In fact, I have been finding that there are a lot of good stories amongst the inventive entrepreneurs who forge their own paths in this city. To celebrate the gumption and the inventiveness of entrepreneurs, I am writing a series focusing on some locals who are doing cool things with their small businesses. You will be able to read them at New Canadian Modern over the next few weeks.

I'd like to invite you to riffle through The Salsa Boys of Summer, the inaugural story in the series, which is now available for your reading pleasure.

Bring your appetite.

15 comments:

John Mutford said...

I want to now start a band, just so I can call it Jon Bon Fire. I'd yell at the audience, "No, where not a m%^#@&!*ng cover band! They suck!" Oh the good times we'd have. Of course, alls I can play is the jug.

Gifted Typist said...

Cool, i have a whole bunch of time for inventive entrepreneurs (having struggled under that yoke for so many years)

Wandering Coyote said...

That is a very cool idea for a series, Barb. Everyone needs to promote locally made stuff more!

@ John: LOL!!!

Allison said...

Great article, Barb! I really would like to try some of their salsa, considering ordering it online. I enjoyed there rating system for hotness.

Westcoast Walker said...

Sounds divine - I love locally made goodies. I once picked up some delicious locally made salsa verde on the Oregon coast that still makes me salivate to this day when I think about it. Took a few jars home and went through serious withdrawel when I couldn't find anywhere to buy it again.

Also, in a world of generic corporate "sameness" (i.e you can travel to any city and pretty well eat the same things) it is refreshing to eat something that is truly unique.

Verification word = "dracu", who we all know is Dracula's hipster younger nephew who only eats organic, virgin blood and was truly goth before all the posers took over the scene.

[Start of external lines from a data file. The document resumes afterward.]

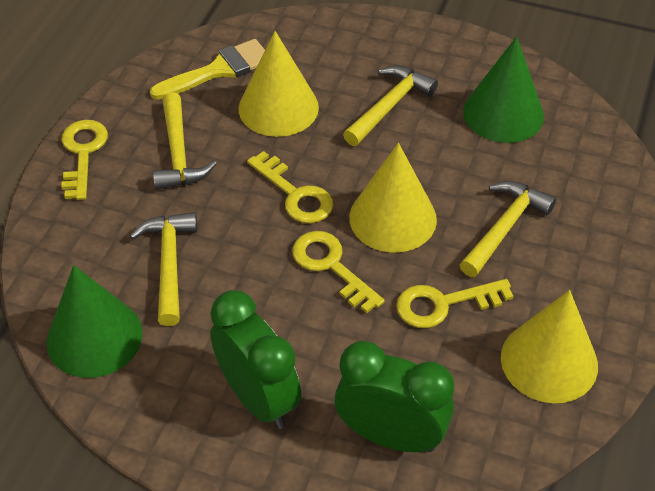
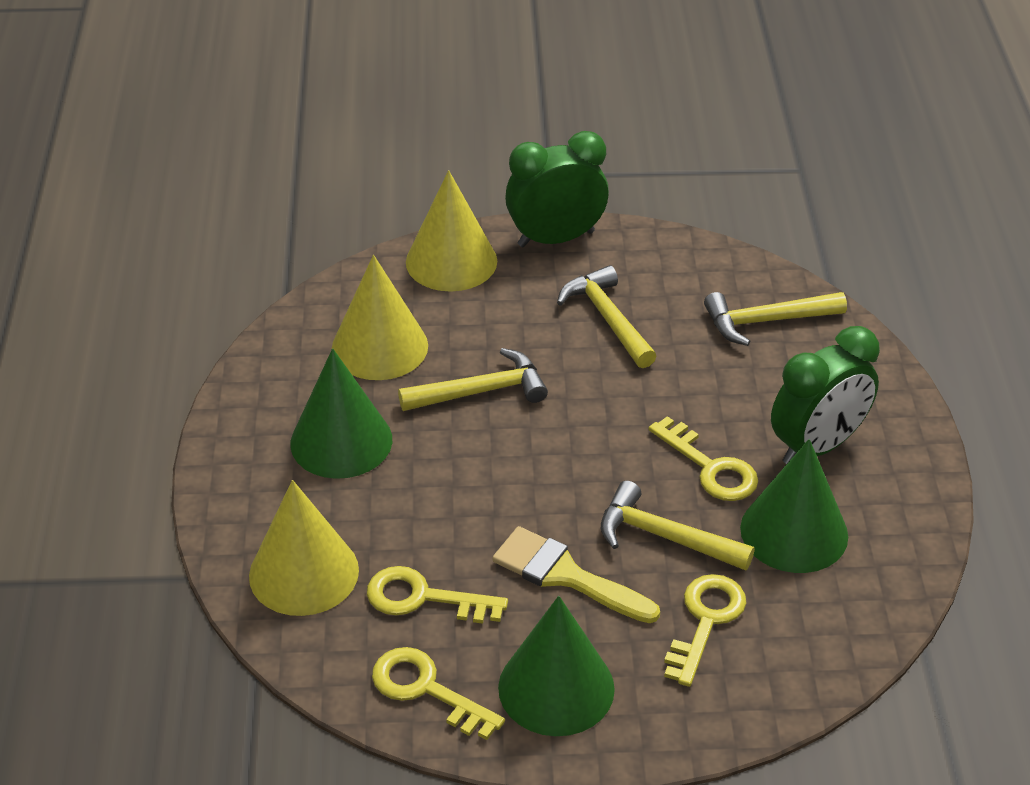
green cone: 2 -> 3

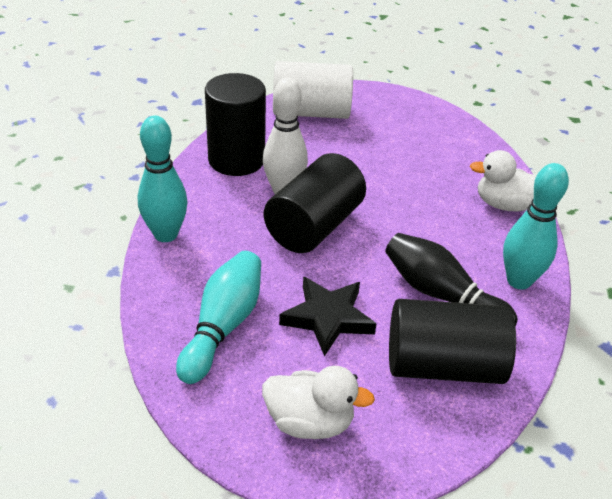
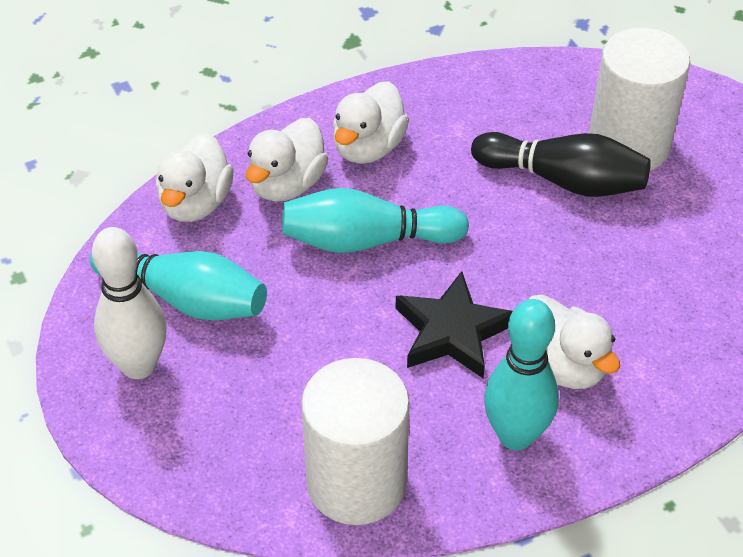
black cylinder: 3 -> 0
white cylinder: 1 -> 2
white duck: 2 -> 4

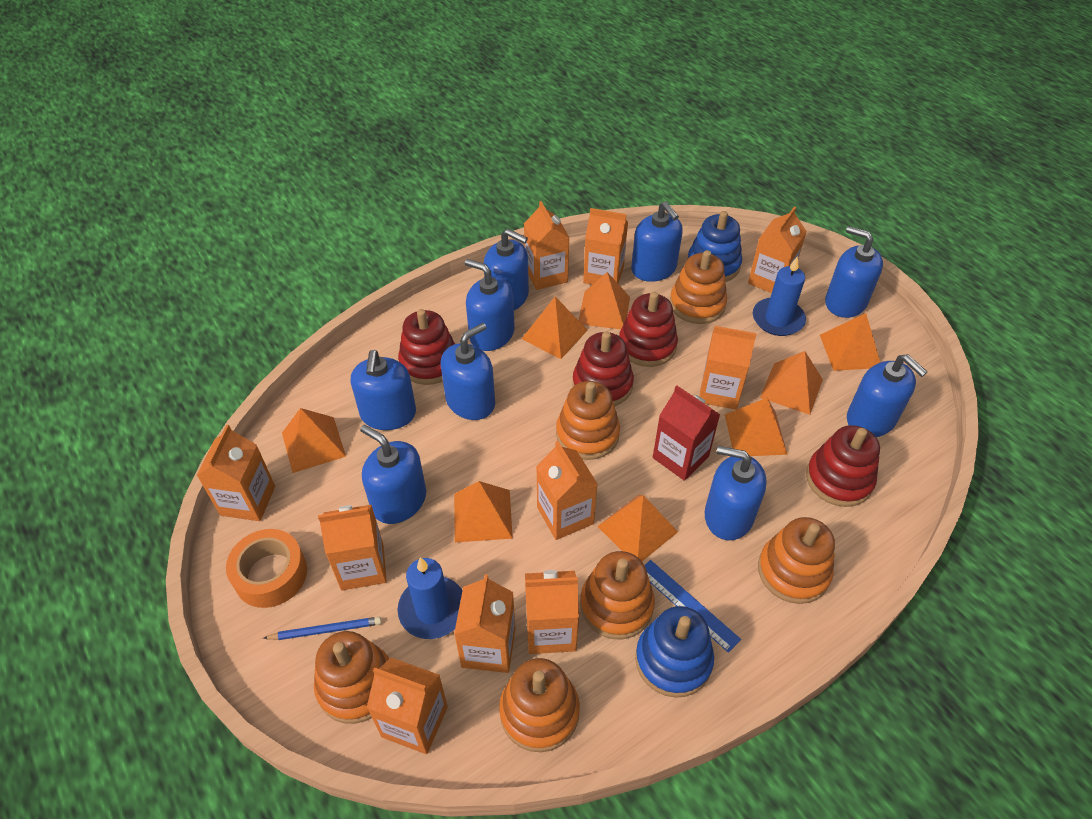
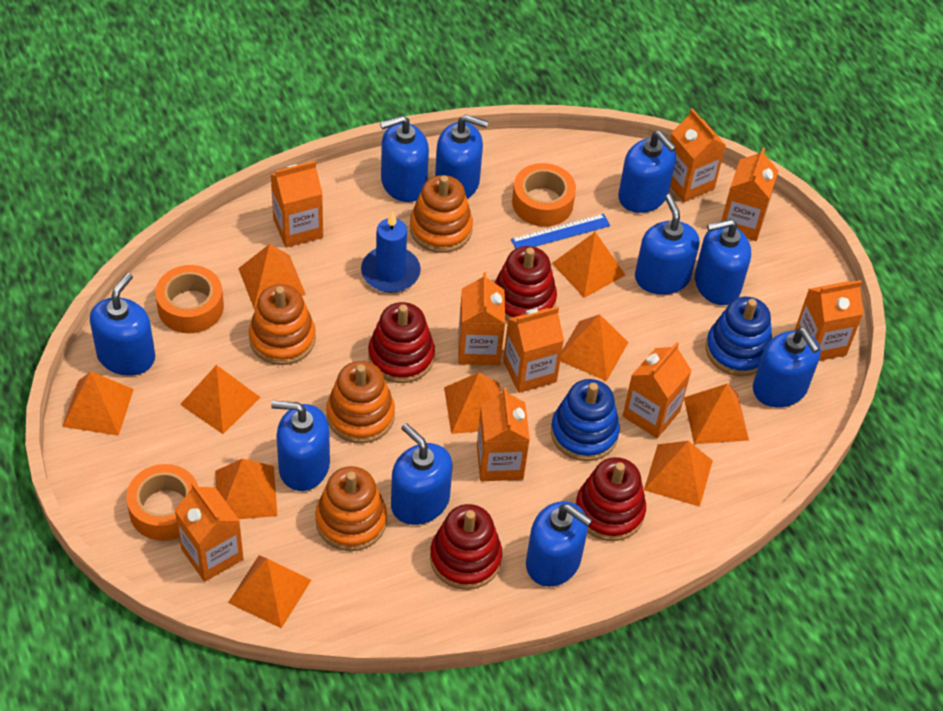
blue candle: 2 -> 1
blue pencil: 1 -> 0
blue soap dispenser: 9 -> 10
orange carton: 10 -> 9
orange pyramid: 8 -> 10
orange stacking toy: 6 -> 4
orange tape: 1 -> 3
red carton: 1 -> 0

Barbara Bruederlin said...

You're doing better than I am, John; I can only play the spoons. Which does come in handy for when you run out of tortilla chips. Plus you have one to loan a friend.
So does that give me a spot in the band?

You've been there, Gifted! You deserve a jar of salsa.

Thanks, WC! I'm a big fan of the local myself, and it was a natural progression from local music to local salsa.

I love their rating system too! Very manly. Next time you are out here, we should go down to the Market Collective and I'll buy you a couple of jars.

I am salivating already from your description of the Oregon salsa, Matthew. It's the reason we travel, isn't it? To experience something we can't get at home. I am definitely with you on celebrating unique fare.
So is Dracu.

Dr. Monkey Von Monkerstein said...

You are so hip. I'm green with envy.

S.M. Elliott said...

Awesome. You're so right; every community has fantastic, hidden stories like the salsa dudes. Good for you, bringing them into the light!

mister anchovy said...

Well done!

Barbara Bruederlin said...

I'm just emulating you, Dr M, you are always finding great local spots and products, and I am always so jealous.

We have to celebrate local goodness, SME. Just doing my bit to give them a voice.

Thanks, Mr Anchovy. Glad you enjoyed.

Charlie said...

That was a great "human interest" story and a series sounds very promising.

I have a tip from the Arizona desert for those who get in over their heads in hotness.

The first reaction is water, gallons and gallons of it. But water makes it worse. The secret is BREAD—it takes away the self-imploding feeling very quickly.

Barbara Bruederlin said...

I've heard that sugar works as well to neutralize the heat, Charlie, but like the bread option better. Besides who am I to argue with an Arizonan on salsa etiquette?

John Mutford said...

Hey, I spelled "we're" as "where." I'm such a putz. Good thing I have my jug skills to fall back on. And yes, if you can play the spoons, you're in. Now all we need is a triangle player and a kazooist. And a saxophone player.

bloody awful poetry said...

Salsa isn't very big here, and I am not a fan of hot foods myself. But name a jar of it "Bunsen Burner" and I am so there. Also, LOL to infinity at Jon Bon Fire =)

Oh and yoghurt helps too.

Barbara Bruederlin said...

And we can all take turns being drummer, John, because how hard can that be? (and now the wrath of a thousand drummers will be unleashed upon my head)

Not a fan of hot food, BAP? But don't you live in the land of hot food? What on earth do you find to eat, dear?